What's a 'hairy monkey'? Chinese artists share their secret
A small number of Chinese artists practice this traditional art that combines magnolia buds – and sloughed cicada shells. The result is a hairy monkey.
Beijing — Of all the curiosities one can find in China, few are more bizarre than “hairy monkeys.”
These are not real monkeys. They are tiny humanoid figures made from furry magnolia buds and sloughed off cicada shells, and if that sounds unlikely, you should see what their creators have them do.
Not that many such creators still exist. There are probably fewer than a dozen folk artists in Beijing practicing this abstruse traditional skill, constructing exquisitely modeled tableau that illustrate scenes from old Beijing life.
They do it by taking magnolia buds gathered in early spring, when they are covered with a fluffy down, and attaching the heads and legs of cicada carapaces – resembling minuscule lobster claws – which the insects shed in high summer and leave on the trunks of the trees in which they live.
Bending these claws into arms and legs, the artists then set the miniature monkey-like figures in old-fashioned Beijing street scenes, selling toffee apples, playing Chinese checkers, sharpening knives, or grilling lamb kebabs, and place the decorative tableau under glass domes for protection.

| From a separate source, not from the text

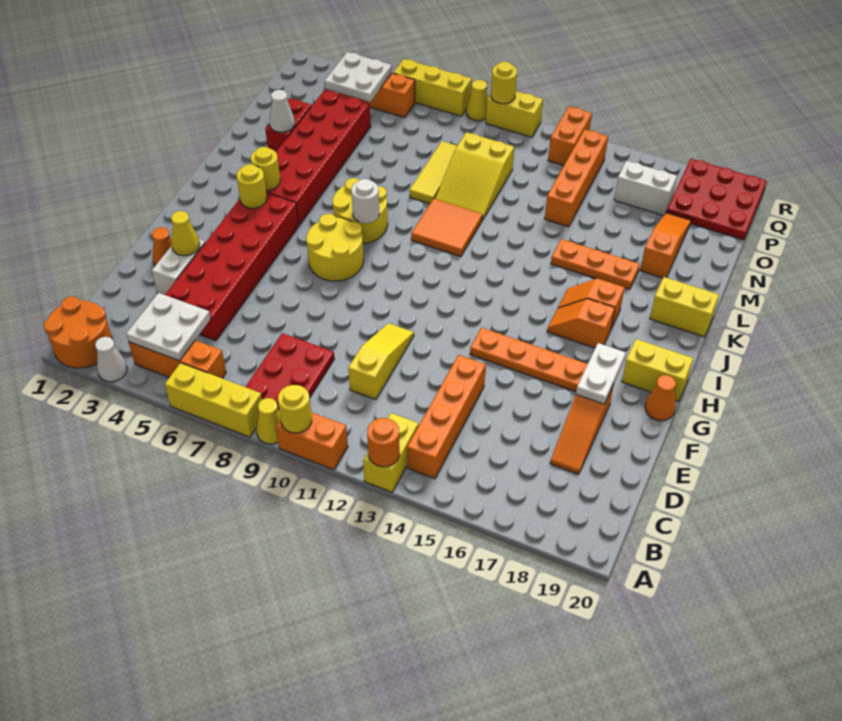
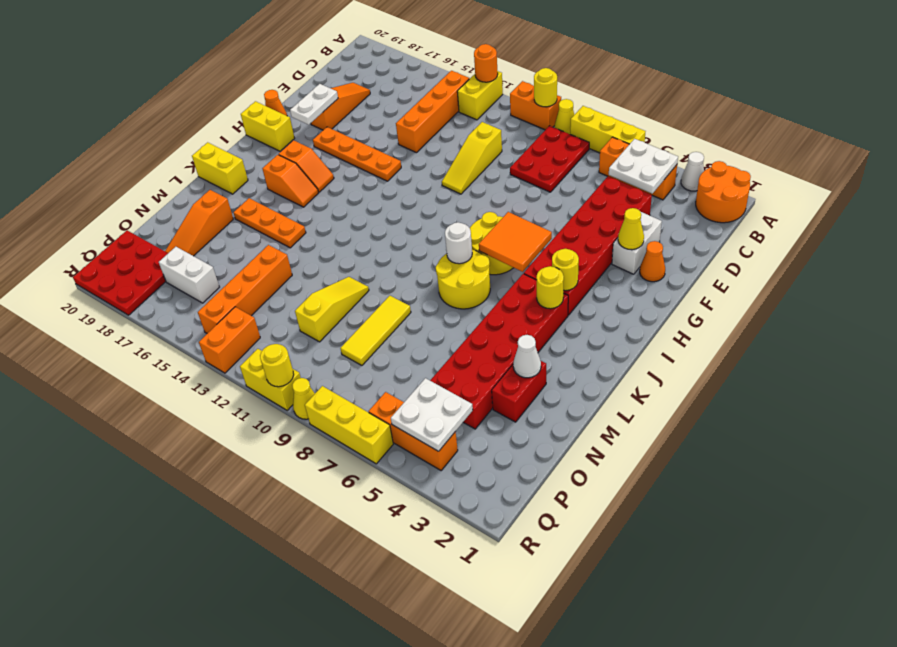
orange tile K10:L11 level 1 -> orange tile H6:I7 level 2
yellow slope M10:O11 level 1 top O -> yellow slope M11:O11 level 1 top O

“The things I make show life when I was a kid in the 1960s,” says Yu Guangjun, who learned the art from his father. “They are imbued with the spirit of Beijing.”
Just how it occurred to somebody to put magnolia buds and cicada shells together is not certain, but they are both ingredients used in Chinese traditional medicine: an infusion of magnolia buds is said to cure nasal inflammation and soaking your feet in water enriched with cicada slough relieves swelling.
Legend has it that at the beginning of the 19th century a bored clerk in a Beijing pharmacy was playing around with stuff he found in the shop’s cabinets and came up with the idea of creating the miniature figures. Today the most ambitious modelers, such as Mr. Yu, spend months building extravagantly detailed tableaus that can use dozens of tiny “hairy monkeys” to re-create traditional scenes such as wedding processions, public baths, or fishermen by a pond.
In a few Beijing families the art has been passed from generation to generation over more than a century. Cui Yulan, who runs a small museum and shop in a quiet “hutong” alley with her husband, learned from her grandfather when she was five, she says.
Later a young man at her workplace who was good with his hands and knew how to draw caught her eye. She took him home to meet her family, Ms. Cui recalls, and he won their approval. “I wouldn’t have married him if he hadn’t been able to make hairy monkeys,” she laughs. “My father would not have allowed it.”
Cui has taught her son the craft, and Mr. Yu says his daughter, a producer at Chinese state run TV, is also good at it. Both teach classes in schools and community activity centers in hopes the tradition will live on.